Szene aus "Hinterland": Eine Person mit einer Hundemaske liegt auf den Reifen eines Fahrzeugs.

Hinterland

"Hinterland" von Catrine Val ist für den Hessischen Film- und Kinopreis 2026 in der Kategorie "Bester Kurzfilm" nominiert.

Jurybegründung

„Hinterland“ ist Nachdenken mit filmischen Mitteln. Mehrere Erzählungen werden verknüpft und zusammengehalten von der Präsenz der Regisseurin, die uns anspricht, zugewandt wie freundlich, Erinnerungskultur reflektiert und fordert. Ausgehend vom Leben und Werk der Fotografin Gerti Deutsch stellt Catrine Val die wichtige und brennende Frage, was passiert, wenn es keine lebenden Zeitzeuginnen und Zeitzeugen mehr gibt. Sie stellt uns andere Erinnerungsformen vor.
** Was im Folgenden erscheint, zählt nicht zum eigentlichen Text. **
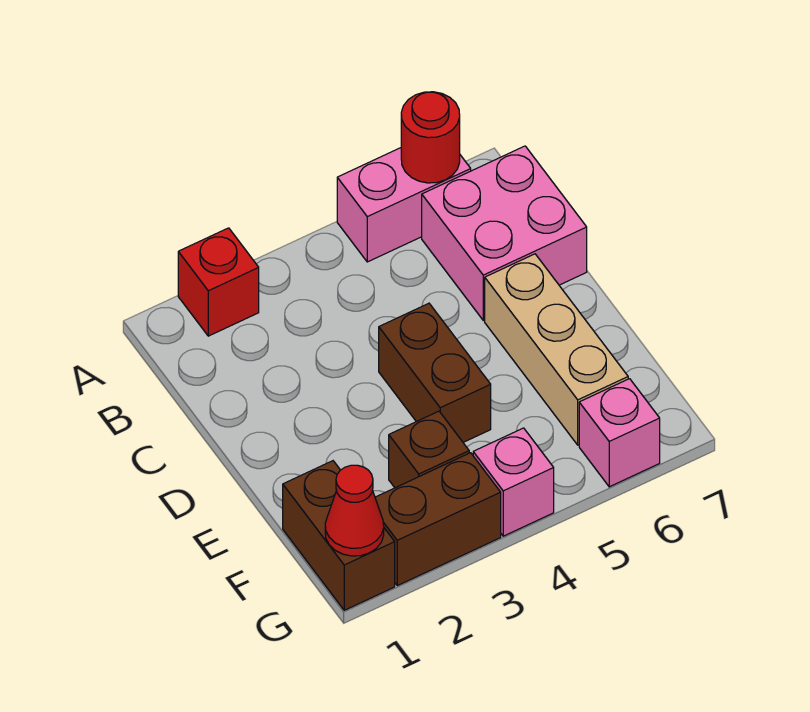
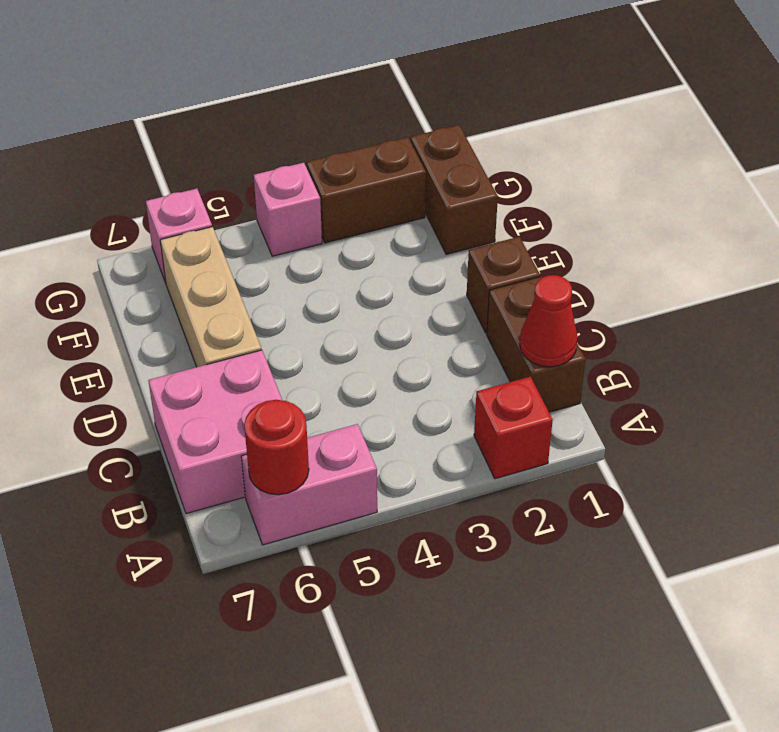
brown brick D4:E4 level 1 -> brown brick B1:C1 level 1
brown brick F3 level 1 -> brown brick D1 level 1
red cone G1 level 2 -> red cone B1 level 2

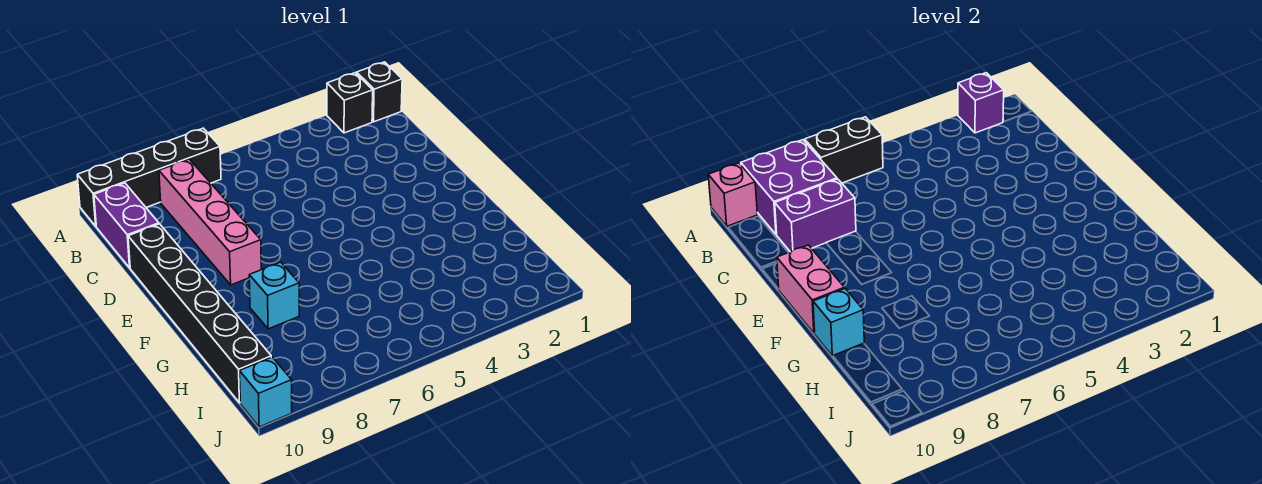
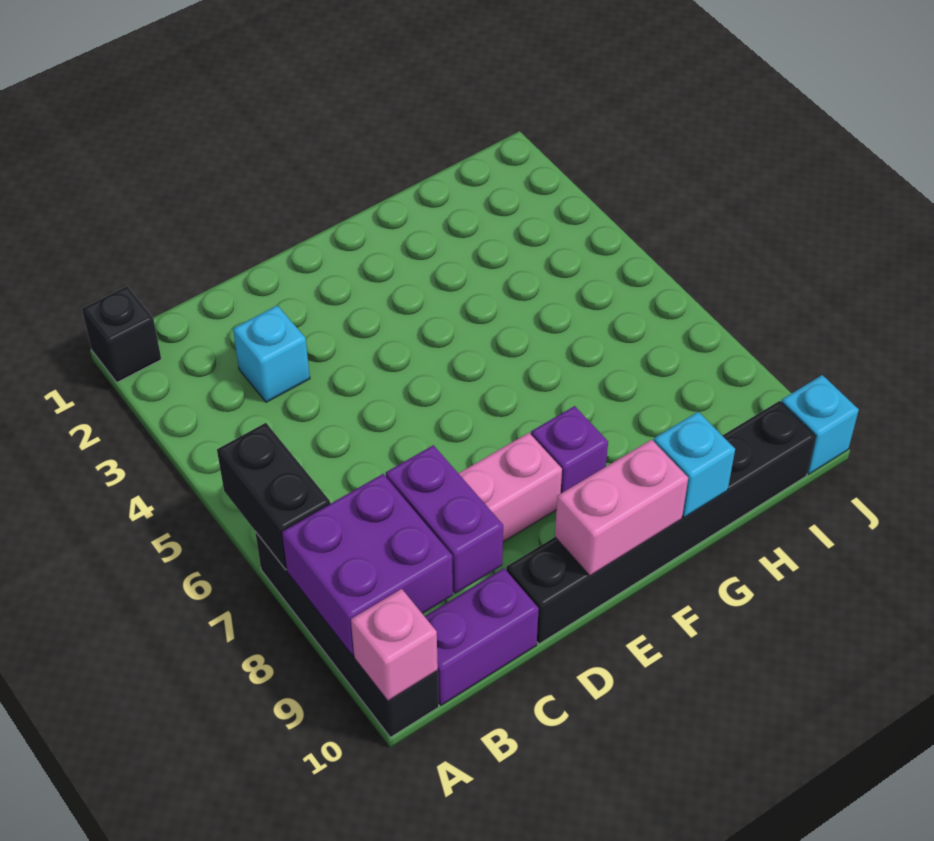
black brick A2 level 1 -> none
purple brick A2 level 2 -> purple brick F8 level 1
cyan brick G8 level 1 -> cyan brick C3 level 1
Neben den Bildern von Gerti Deutsch filmt sie Tierwesen aus den Märchen der Gebrüder Grimm bei ihrer Performance, Songs werden zu Überträgern von Erinnerungen, sie zeigt sich und legt ihre Inspirationen offen. Im Splitscreen nebeneinandergestellt, poetisch und assoziativ, entsteht visuell ansprechend ein ganz eigener Film, der auf der Leinwand wie in einer Ausstellung alle Aufmerksamkeit verlangt und verdient, da er einen wichtigen Beitrag zur aktuellen Erinnerungskultur leistet.